Sprayed out every electrical connection with some fancy electrical spray chit that cost $2, have to wait a few hours per instructions on can. Replaced a ****ed piece of vacuum tube that I had apparently missed when I did that job a few months back, and capped off a vacuum hose barb that I have no idea what it hooks to. It looks like it hadn't been connected to anything for a long while, and I couldn't find any open spots to try it on. We shall see.

Also found a blown fuse attached to a fairly good size wire right after the distribution block on the fire wall. Replaced it, too.

After I eat dinner I will see if it lives again.
 
I fixed it all by myself

So I started it up and it runs fine now. Decided to run some SeaFoam through it, and my god what a smokey nasty treat that is. I poured it right in the throttle body, ran some down the vacuum line, and poured the rest in the gas tank. It smoked hardcore for a while. Good thing it's windy, I wouldn't have been able to see or breathe.

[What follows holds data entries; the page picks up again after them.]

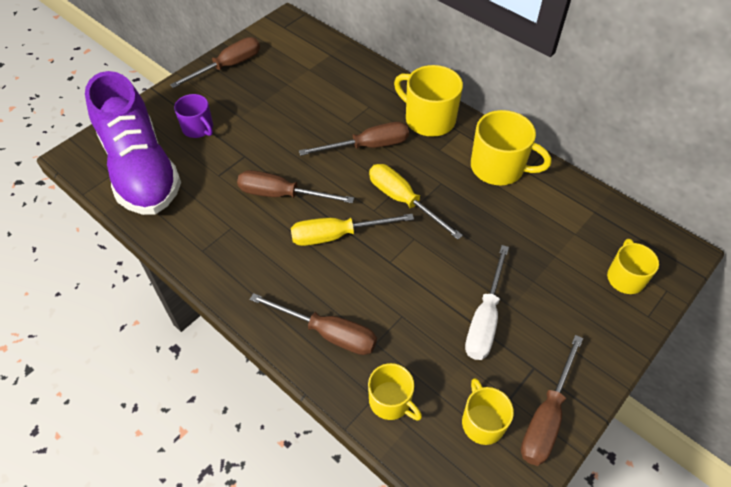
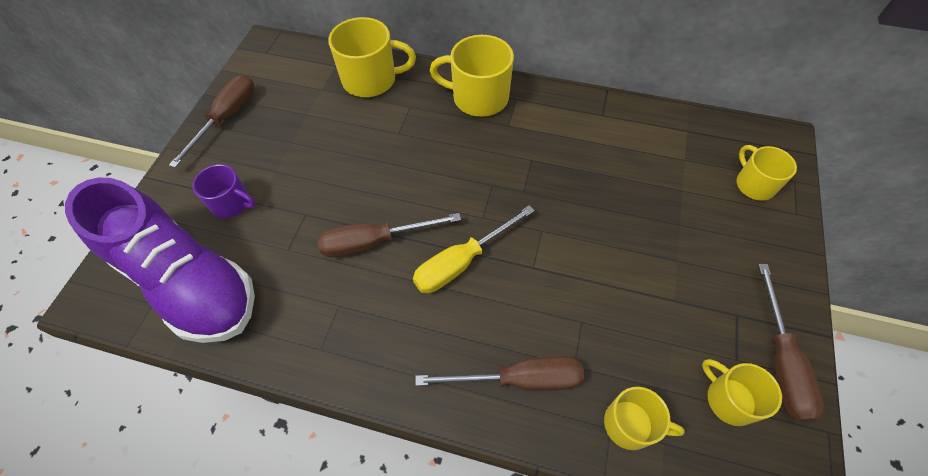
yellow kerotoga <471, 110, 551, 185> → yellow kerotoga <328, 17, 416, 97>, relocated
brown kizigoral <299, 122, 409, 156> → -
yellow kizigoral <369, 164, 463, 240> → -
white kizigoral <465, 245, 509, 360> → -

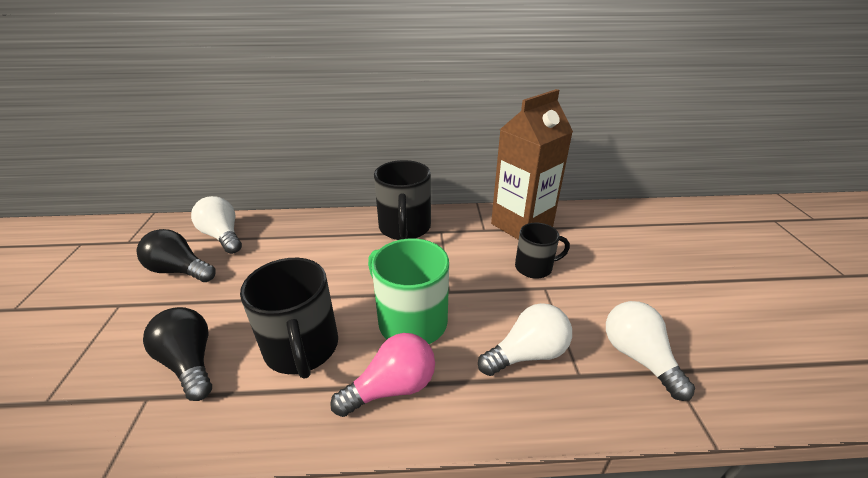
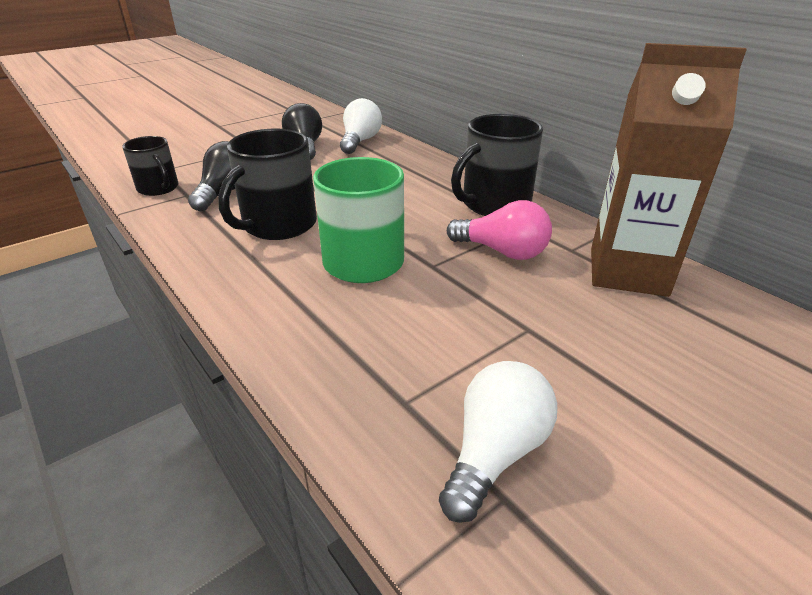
black kerotoga <515, 223, 570, 279> → black kerotoga <122, 136, 179, 196>, relocated
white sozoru <478, 303, 572, 376> → -
pink sozoru <330, 333, 435, 417> → pink sozoru <447, 200, 552, 260>, relocated

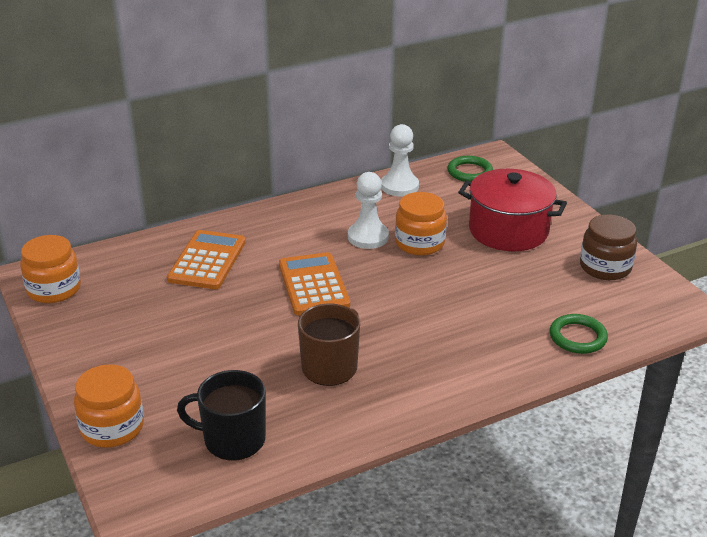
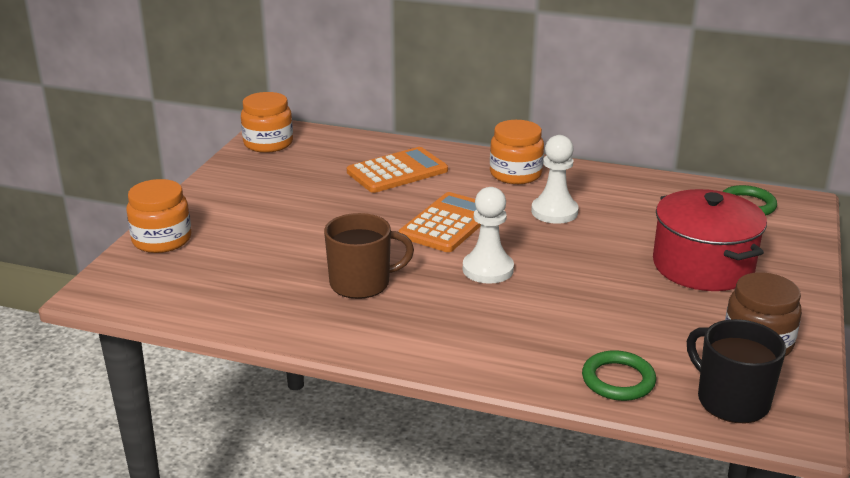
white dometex <381, 124, 419, 196> → white dometex <463, 187, 514, 284>, relocated
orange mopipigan <395, 192, 447, 255> → orange mopipigan <490, 120, 544, 184>, relocated
black kerotoga <177, 370, 266, 461> → black kerotoga <687, 319, 786, 423>, relocated

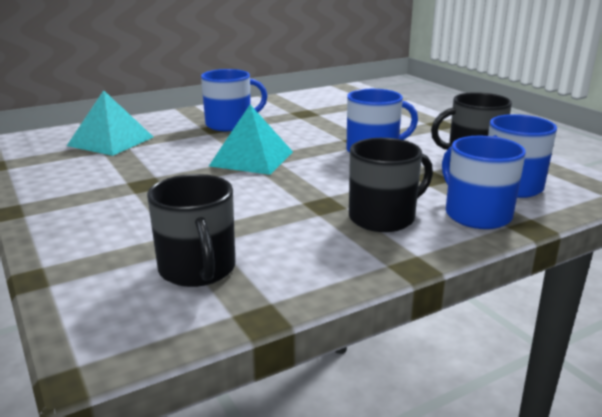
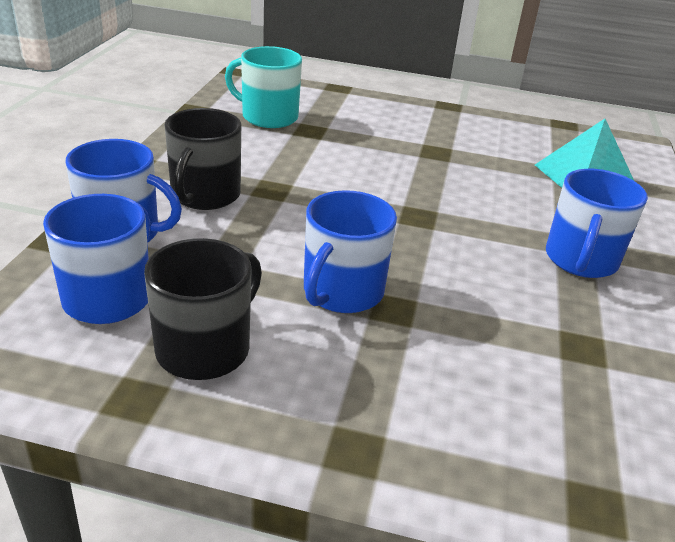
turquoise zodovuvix <209, 105, 293, 175> → -
black kerotoga <147, 174, 235, 287> → turquoise kerotoga <225, 46, 302, 128>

Drove it to Wal Mart to get some crack-I mean some energy drinks-and it seemed like it was a little goofy still. A few miles after I left the house, it threw the Service Engine Soon light and it remained on for the rest of the trip to the wal. After my 6 minutes of shopping/stalking a hot chick who must have been a swimmer, I got back into the truck, started it right up with no SES light, and drove home without incident. It feels like it wants to stumble at idle just a smidgen, but that might be the SeaFoam playing games with me. I'll finish this tank of fuel off and then change the fuel filter to see if everything is still yummy.
 
Could have been bad gas. My truck did that before. I guess you'll find out soon enough.
 
I'd still pull the codes. Even though the SES light is off, there are codes still in the computer.
 
How do I do that without a scan tool?


Look for the "Trouble Codes" sticky in the Fuel Injection Section of the forum boards. It tells you not only what the codes mean, but it tells you how to pull them using a paperclip. Trust me, it does work. I've used that method so many times I've lost count.
 
Look for the "Trouble Codes" sticky in the Fuel Injection Section of the forum boards. It tells you not only what the codes mean, but it tells you how to pull them using a paperclip. Trust me, it does work. I've used that method so many times I've lost count.